Les propriétaires misent en effet sur l’accumulation d’audience à travers des sites de médias gavés d’espaces vidéo qui se prévalent d’inventer une « nouvelle écriture journalistique ». En réalité, il s’agit surtout de satisfaire la demande en contenus multimédias d’ordinateurs reliés à des réseaux à haut débit obéissant à des logiques de télécommunications. Un tel paramétrage des sites, souvent conçu par des directions informatiques, détourne d’autant plus facilement du journalisme que l’économie de la presse incite à la réduction des coûts. Tel est le prix à payer tant que les recettes publicitaires sur le Net ne contrebalancent pas la chute des revenus du papier.

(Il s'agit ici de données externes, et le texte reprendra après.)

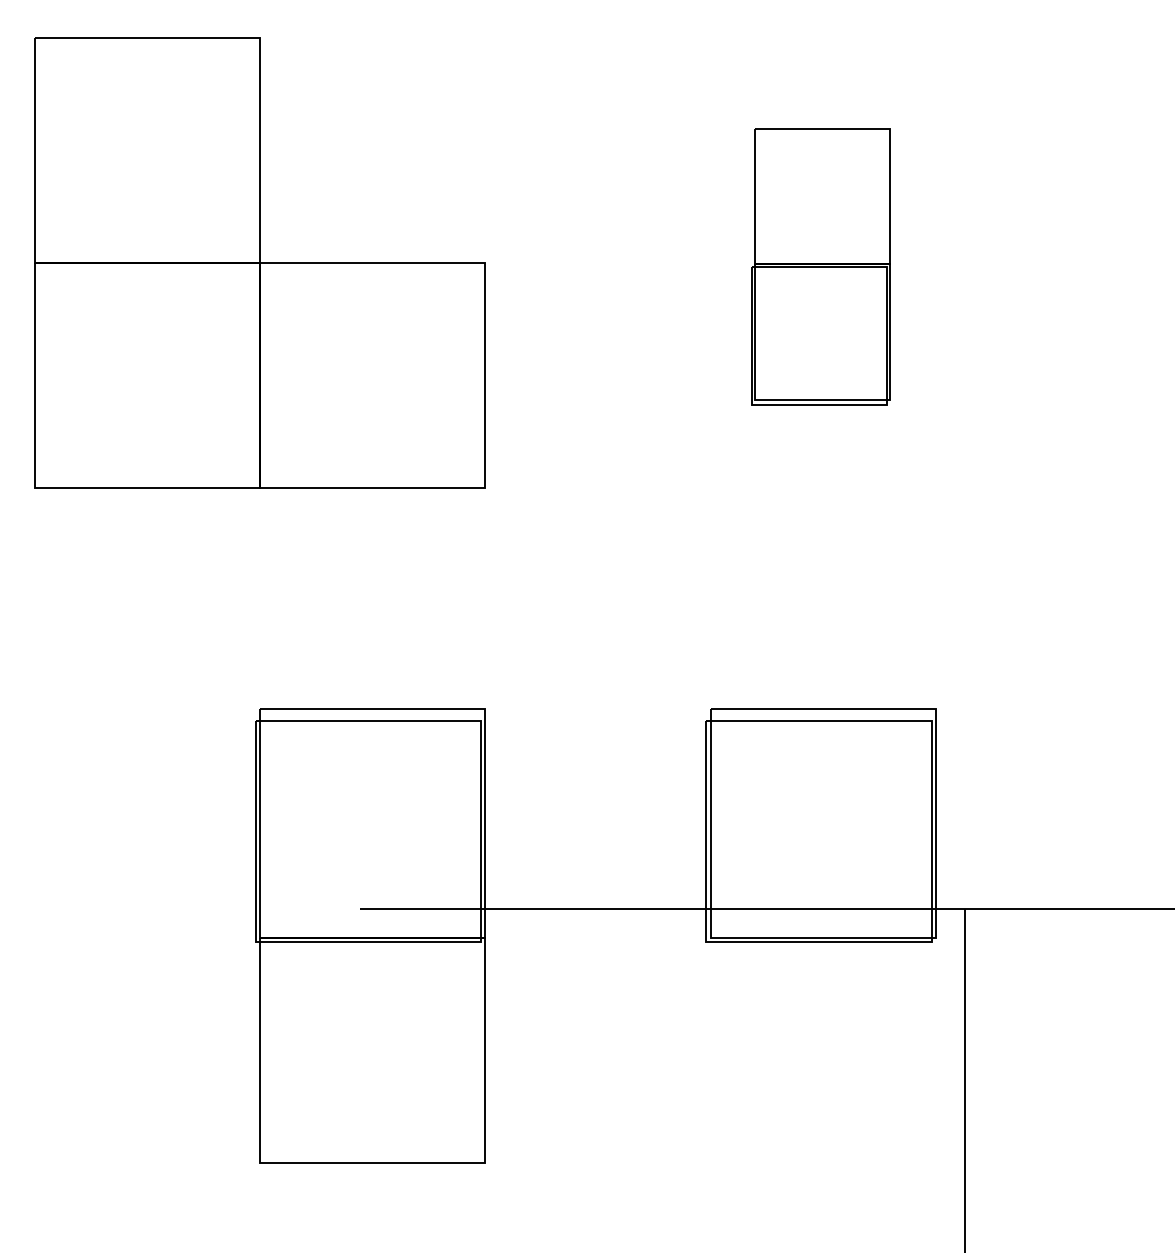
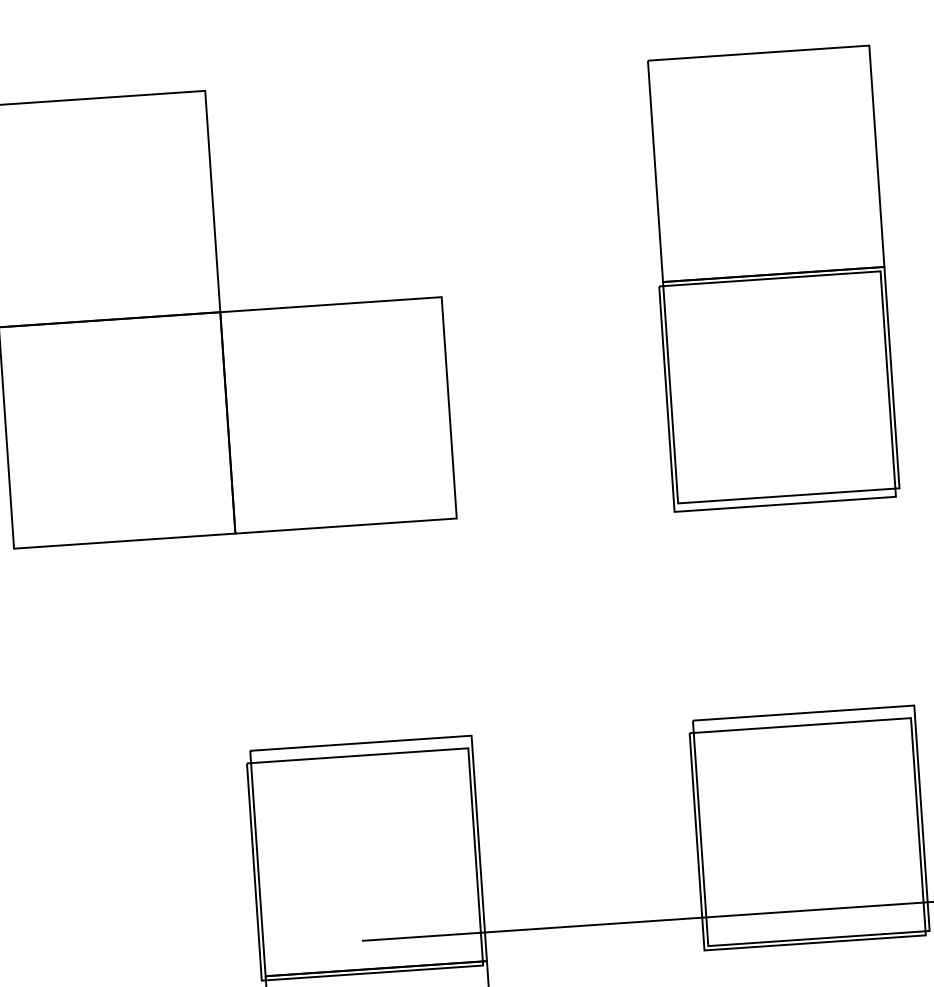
part: (820, 266) -> (771, 278), size x1.67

A la compression numérique correspond une compression journalistique : en mai 2007, le groupe Hearst annonçait la suppression d’une centaine de postes de journalistes au San Francisco Chronicle pour lancer six mois plus tard un service de vidéos financé par la publicité sur le site du journal. « Ceux qui doivent partir sont des journalistes extrêmement compétents qui se consacrent à la recherche et à la couverture de la vérité, en toute indépendance et sans peur ni parti pris », note Neil Henry, enseignant en journalisme de l’université de Berkeley. Les coupes se sont multipliées dans les rédactions des quotidiens américains : deux cents rédacteurs licenciés au Mercury News de San Jose, cent au New York Times, cent à l’Union Tribune de San Diego. Depuis l’an 2000, la rédaction du Los Angeles Times est passée de mille deux cents à sept cents personnes. Aux journalistes, les patrons de presse préfèrent désormais les apporteurs d’audience participative. L’industrie de la robinetterie à commentaires a de beaux jours devant elle.